Study Background:

This research focuses on finding reliable blood biomarkers to diagnose Interstitial Lung Disease (ILD) in patients with autoimmune diseases, specifically rheumatoid arthritis (RA) and systemic sclerosis (SSc). ILD is a serious complication in these diseases and early detection is crucial to prevent lung damage.

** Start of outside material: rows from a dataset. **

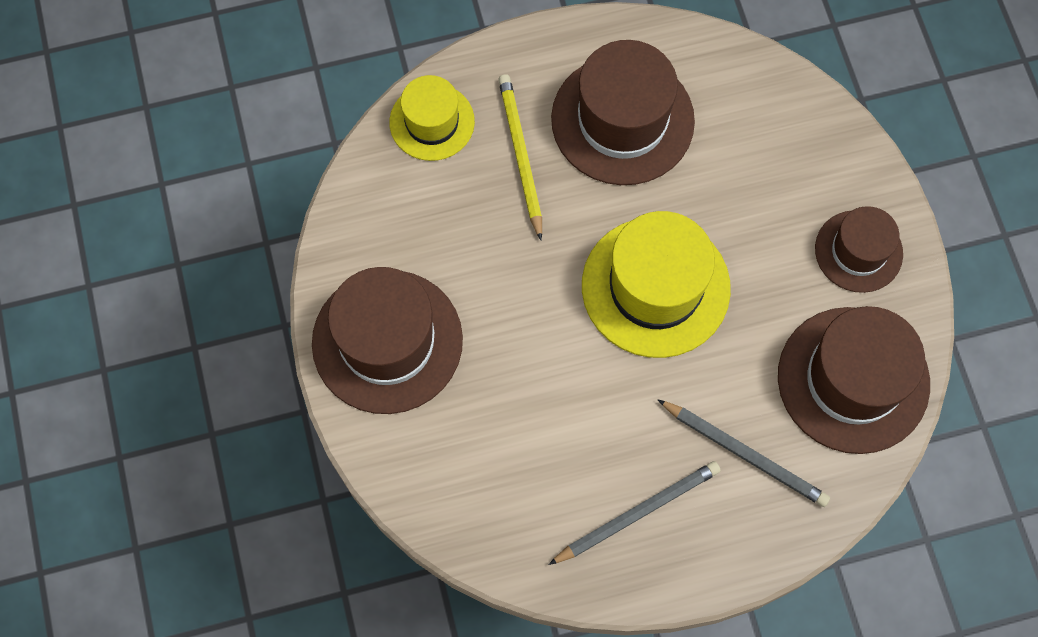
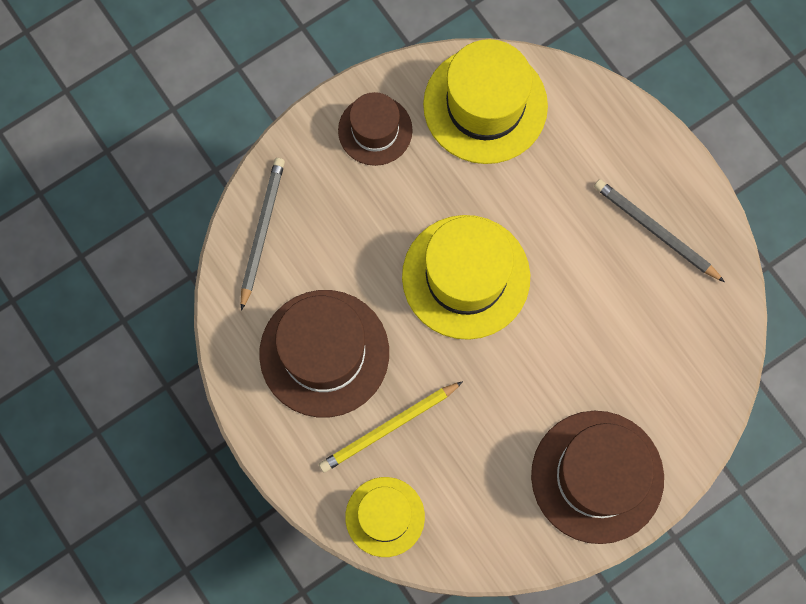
camera: 110 degrees left, 5 degrees up
(745, 454) = (576, 167): grey pencil -> grey pencil (262, 231)
(853, 380) = (485, 105): brown hat -> yellow hat

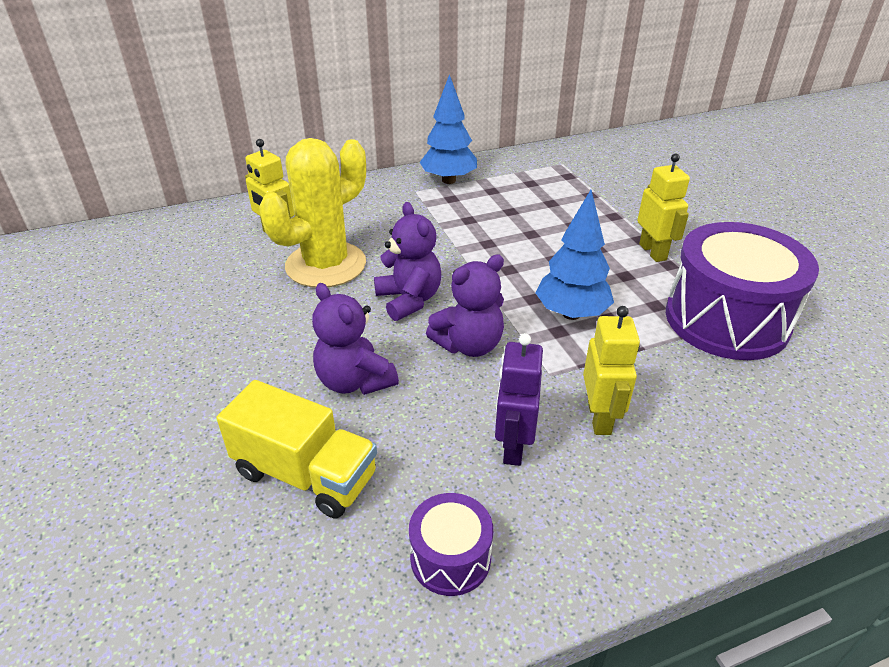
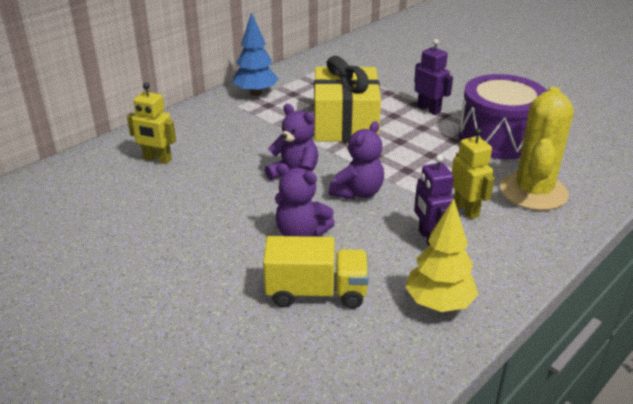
camera: 25 degrees left, 5 degrees down
(326, 265) = (214, 170): yellow cactus -> yellow cactus (533, 192)
(450, 558) = (439, 304): purple drum -> yellow tree
(526, 244) = (345, 123): none -> yellow gift
(571, 314) = (406, 158): blue tree -> none
(653, 252) = (429, 109): yellow robot -> purple robot

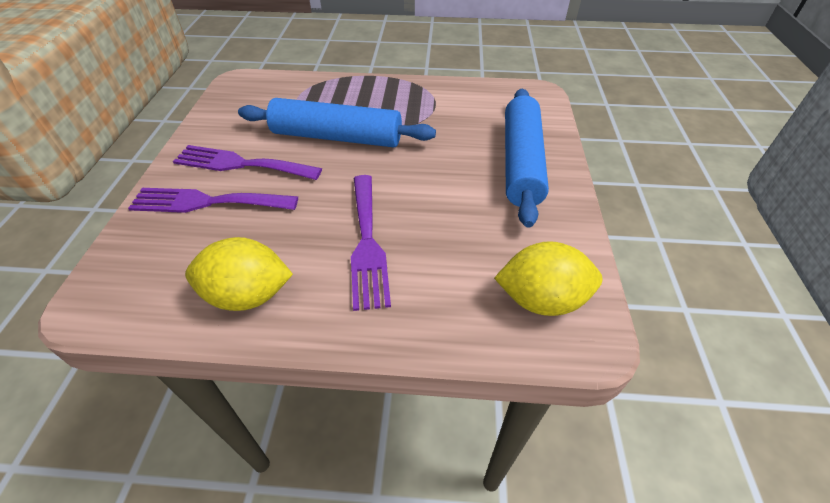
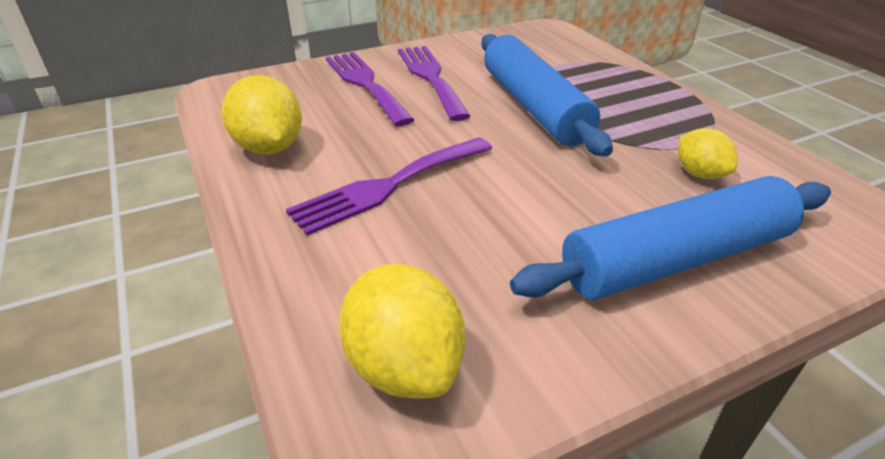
camera: 60 degrees right, 10 degrees down
(462, 117) = (700, 174): none -> yellow lemon

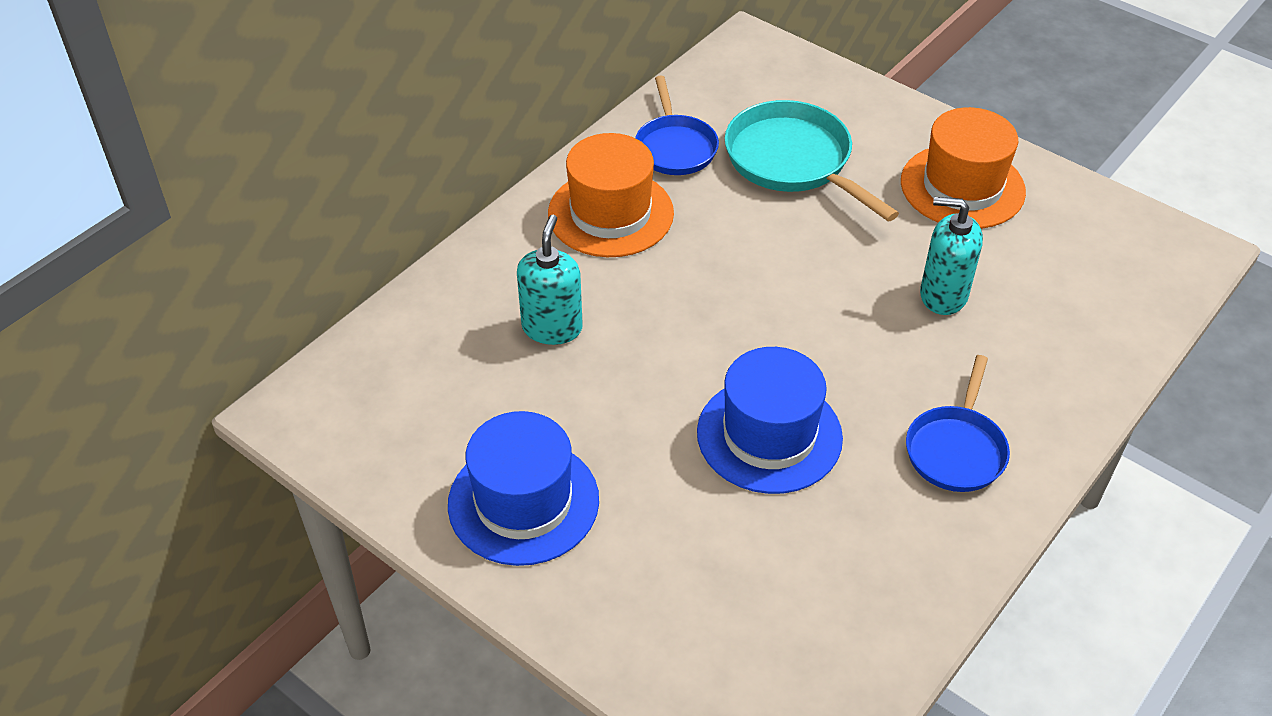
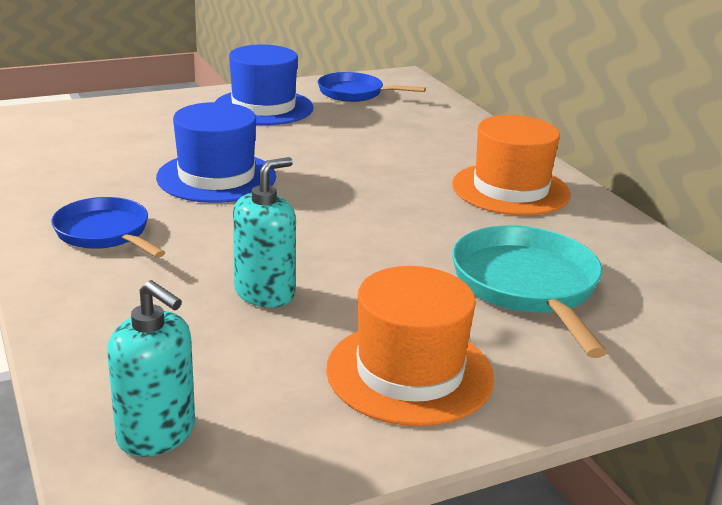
camera: 115 degrees right, 20 degrees down
(552, 327) = (399, 144): turquoise soap dispenser -> turquoise soap dispenser (157, 434)
(675, 147) = (588, 237): blue pan -> blue pan (355, 93)
(793, 161) = (527, 287): turquoise pan -> turquoise pan turned 90 degrees counterclockwise

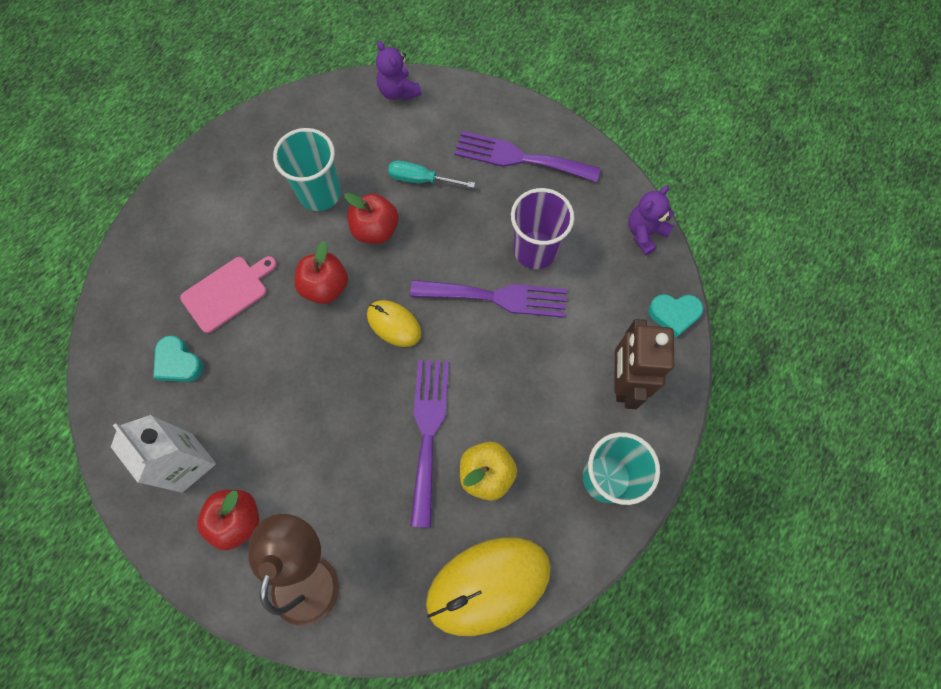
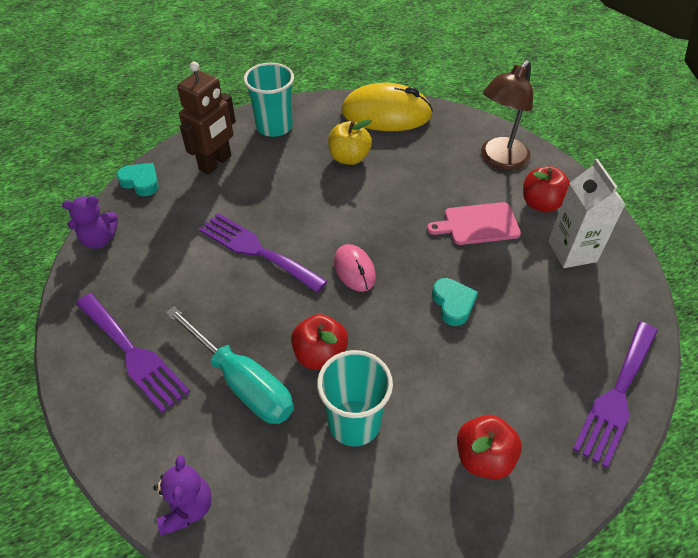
camera: 150 degrees left, 20 degrees down
(178, 363) = (562, 326): turquoise heart -> turquoise heart (453, 304)
(227, 292) = (495, 366): pink cutting board -> pink cutting board (478, 224)
(325, 287) = (397, 326): red apple -> red apple (483, 457)
(394, 324) = (354, 270): yellow mouse -> pink mouse
(421, 180) = (242, 382): turquoise screwdriver -> turquoise screwdriver, size x1.73
(428, 431) = (373, 194): purple fork -> purple fork (616, 396)
(535, 250) = (195, 269): purple cup -> none

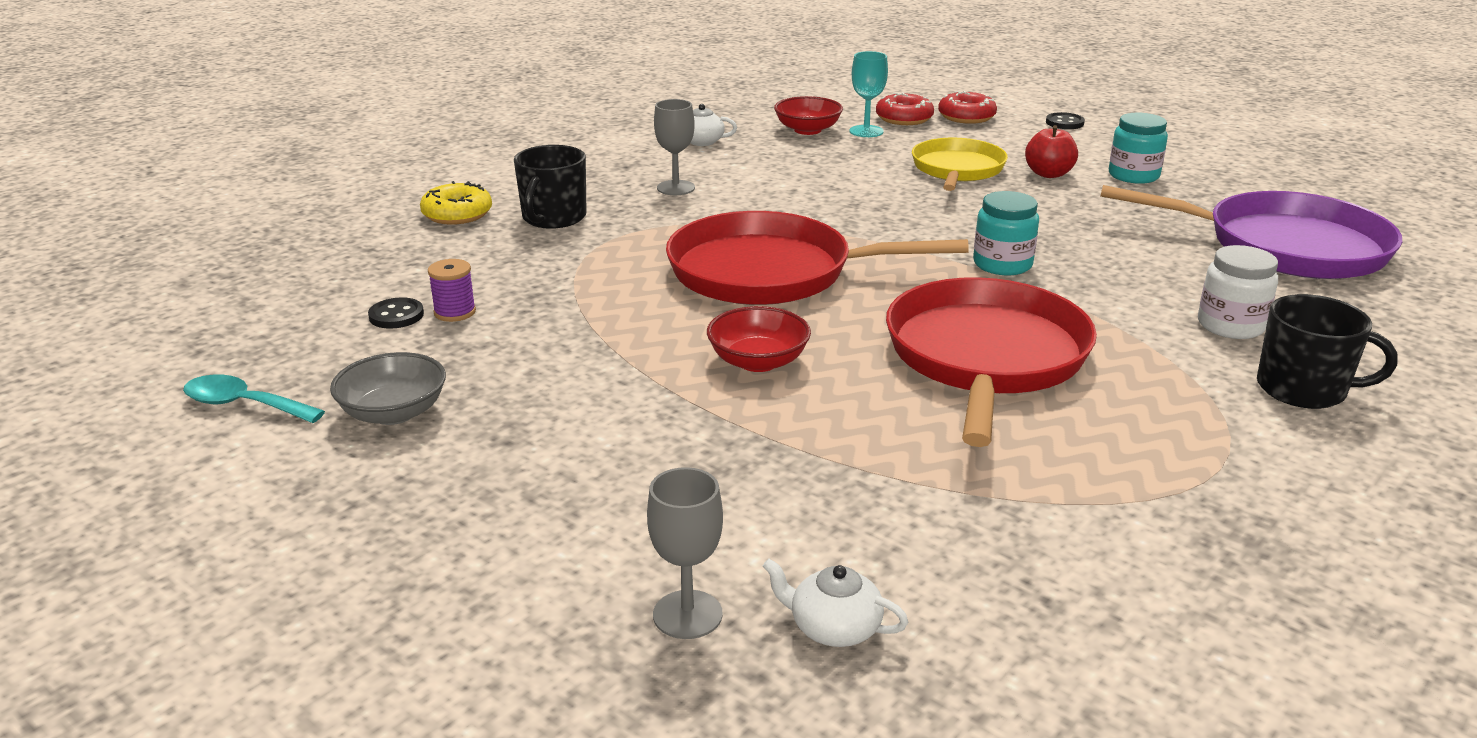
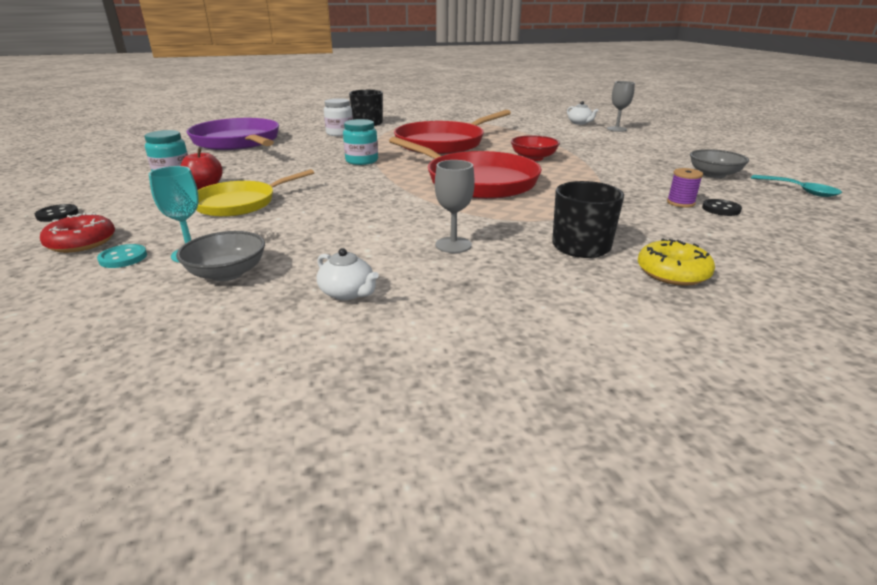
camera: 145 degrees left, 0 degrees up
(807, 130) = (227, 273): red bowl -> grey bowl
(904, 118) = (123, 258): red donut -> turquoise button

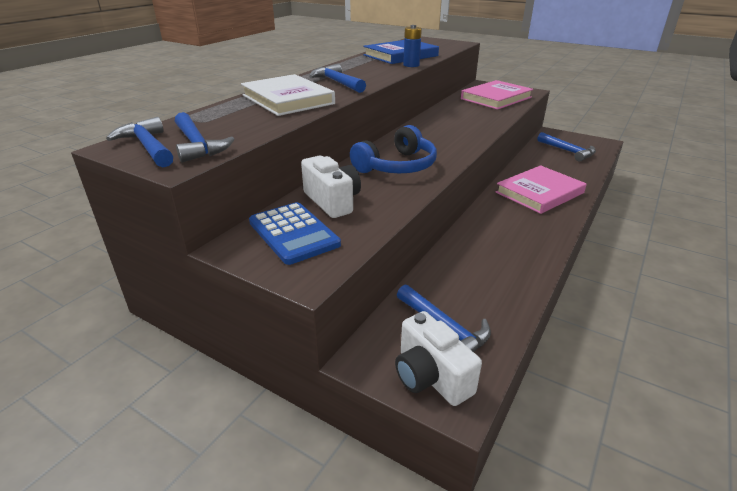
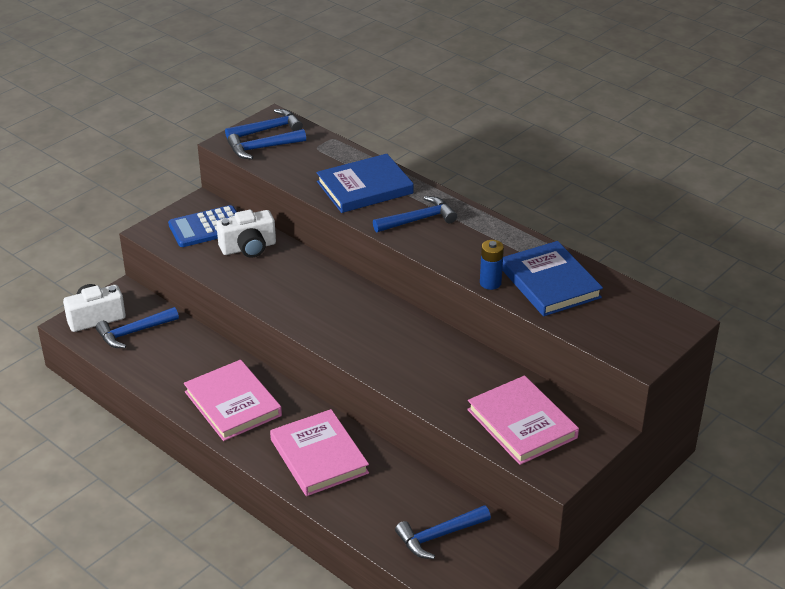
camera: 100 degrees right, 5 degrees up
(288, 99) = (365, 187): white book -> blue book
(397, 166) = (305, 291): blue headphones -> none
(513, 238) = (233, 403): none -> pink book

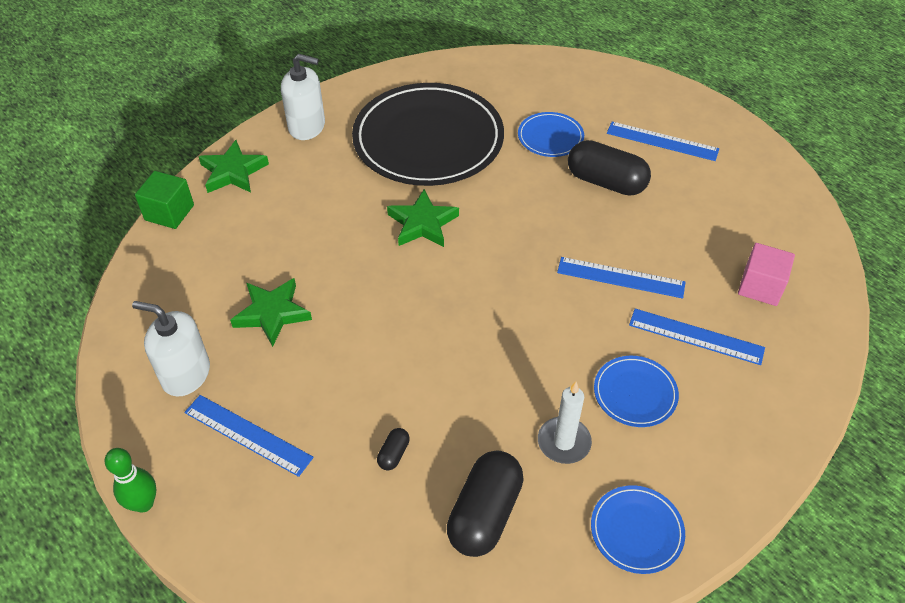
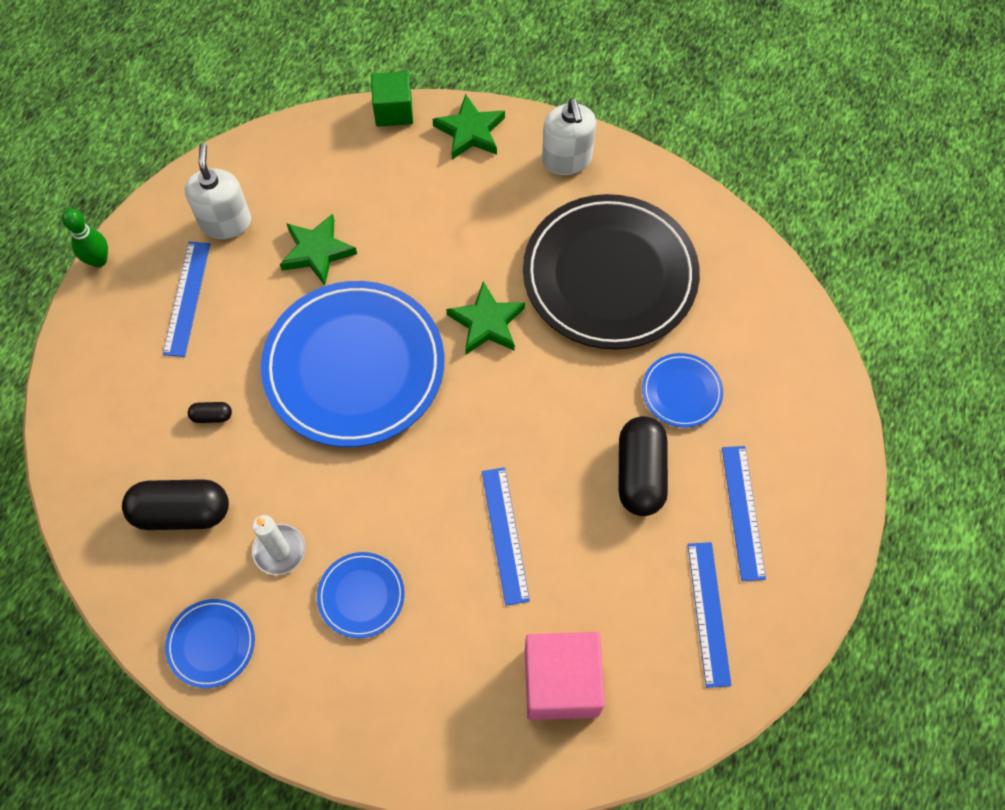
camera: 65 degrees right, 15 degrees up
(409, 325) = (354, 367): none -> blue plate
(696, 336) = (459, 633): blue ruler -> blue ruler (709, 613)
(760, 287) = (561, 682): pink cube -> pink cube, size x1.54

Key Biomarkers Investigated:

1. E-selectin
2. ICAM-1
3. ET-1

These molecules are associated with endothelial damage, which plays a significant role in developing lung fibrosis.

Study Methods:
The study involved:

• 21 RA patients with ILD (RA-ILD+)
• 21 SSc patients with ILD (SSc-ILD+)
• Comparative groups:
• 25 RA patients without ILD (RA-ILD–)
• 20 SSc patients without ILD (SSc-ILD–)
• 21 patients with idiopathic pulmonary fibrosis (IPF)

Blood levels of E-selectin, ICAM-1, and ET-1 were measured using ELISA tests.

Key Findings:

• RA-ILD+ patients had significantly higher levels of E-selectin, ICAM-1, and ET-1 compared to RA-ILD– patients.
• ROC curve analysis confirmed the ability of these biomarkers to differentiate between RA-ILD+ and RA-ILD– patients.
• E-selectin: AUC 0.78
• ICAM-1: AUC 0.72
• ET-1: AUC 0.77
• Specific cutoff values for optimal sensitivity and specificity were identified:
• E-selectin: 74.56 ng/mL
• ICAM-1: 451.70 ng/mL
• ET-1: 1.02 pg/mL
• SSc-ILD+ patients also had higher ICAM-1 levels compared to SSc-ILD– patients, with an AUC of 0.79 and a cutoff value of 484.70 ng/mL.
• Negative correlations were found between ET-1 levels and lung function (FVC and FEV1) in RA-ILD+ patients, and between E-selectin levels and lung function (FVC, FEV1, and DLCO) in SSc-ILD+ patients.

E-selectin, ICAM-1, and ET-1 can potentially serve as blood biomarkers for early detection of ILD in RA and SSc patients. Additionally, ET-1 and E-selectin may indicate worsening lung function in these patients, aiding in better management and treatment of ILD.